A new proposal would address the way the Department of Health and Human Services handles appeals cases. According to Kaiser Health News, the series of changes suggested would aim to rid the Department of its long case backlog within the next five years. The source quoted the Chief Law Judge of the Office of Medicare Hearings and Appeals, Nancy Griswold, who said that the current backlog would take 11 years to process under the current system.
Some of these changes would address Medicare Appeals Council decisions as well as the process for setting minimum appeal fees. The ultimate result is meant to encourage a smoother functioning system, the source said. The proposal is currently open to public comments, which are due by August 29.

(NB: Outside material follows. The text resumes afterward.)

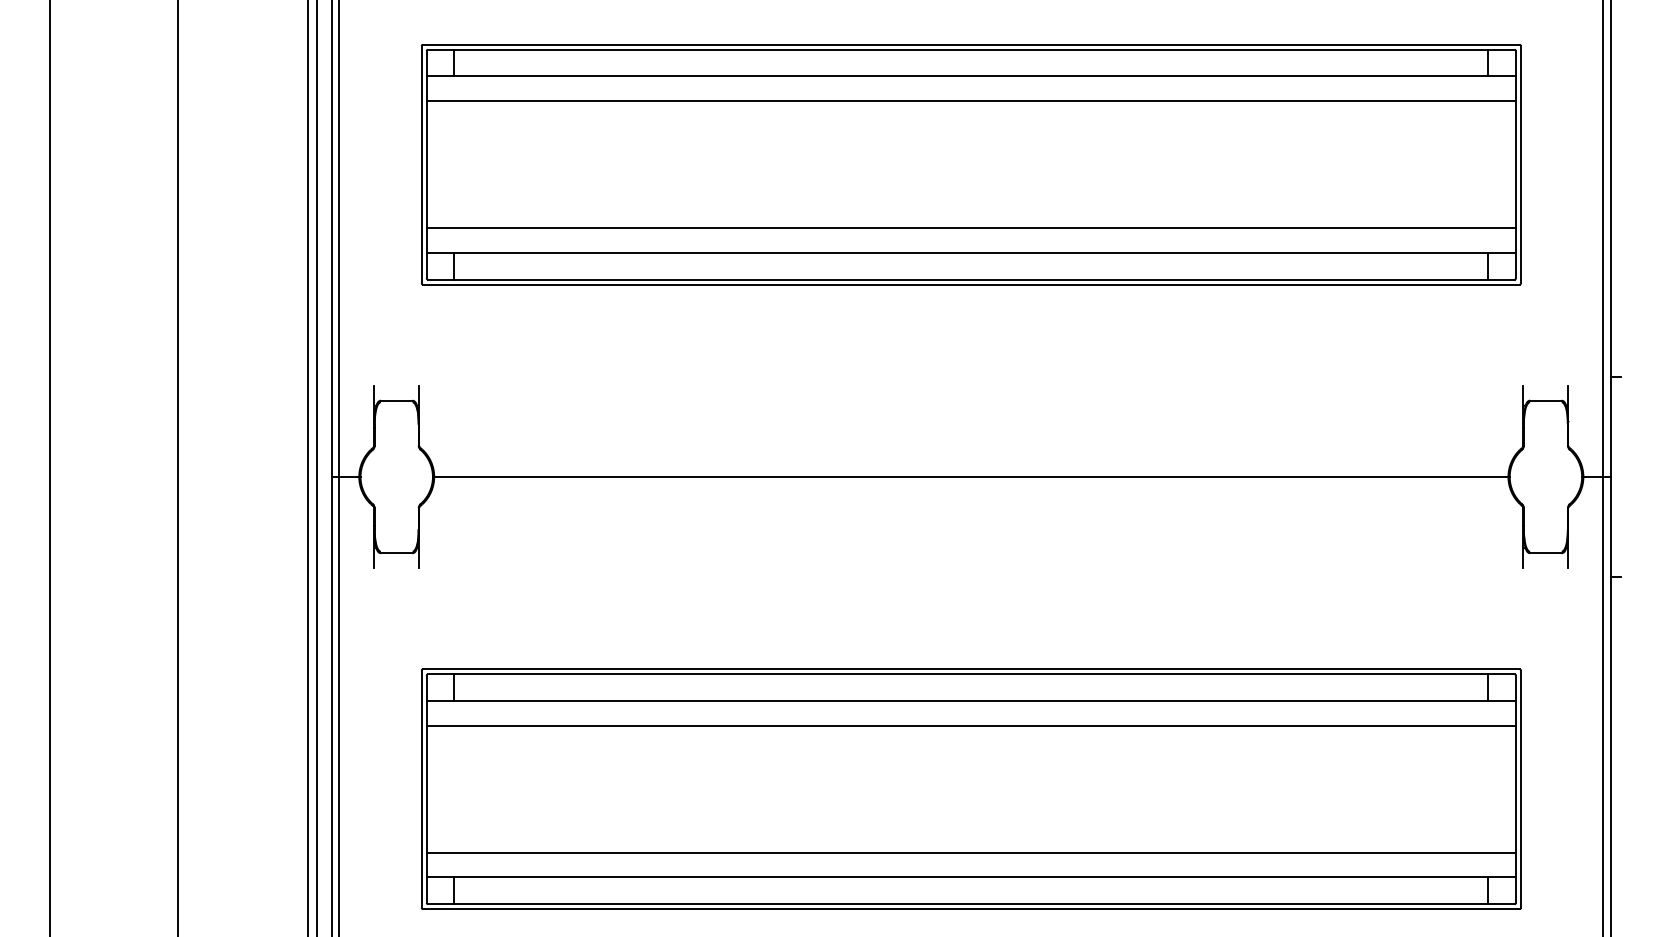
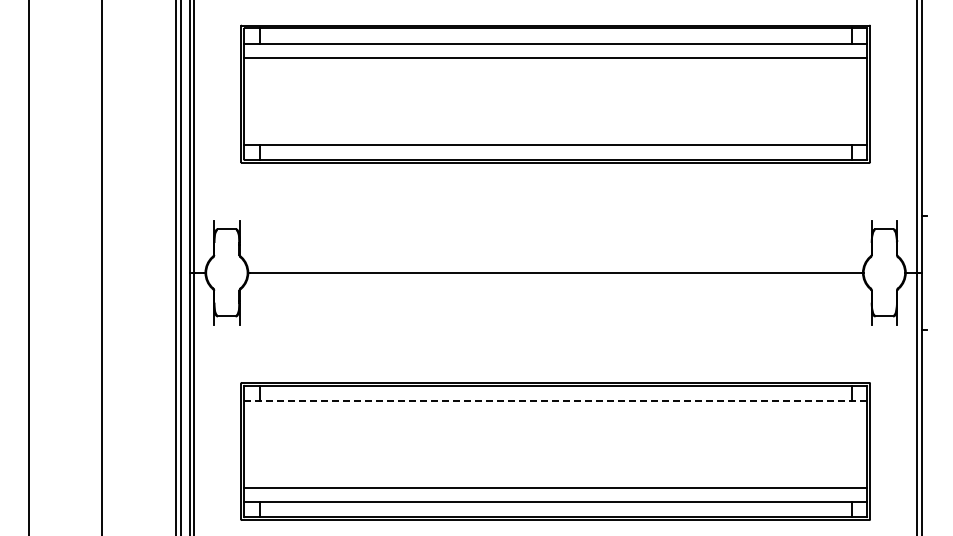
line: (971, 228) -> (555, 130), removed
line: (971, 701) -> (555, 401), solid -> dashed
line: (971, 726) -> (555, 415), removed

Becker's Hospital CFO supplied some addition information about this option: More than 750,000 HHS appeals were pending as of April 30, and some of the impact from the proposal would potentially drive down the number of appeals per year by about 23,650.
This new deliberation comes after recommendations from the Government Accountability Office to HHS. Earlier last month, the GAO noted in a report that the amount of Level 3 appeals increased by 936 percent between the 2010 and 2014 fiscal years.
It also acknowledged that the actions HHS agencies have taken to lower the number of appeals in recent years. Despite this, the GAO recommended that HHS handle appeals and repetitious claims more efficiently. Medicare handled 1.2 billion FFS claims in 2014 alone, the report summary said.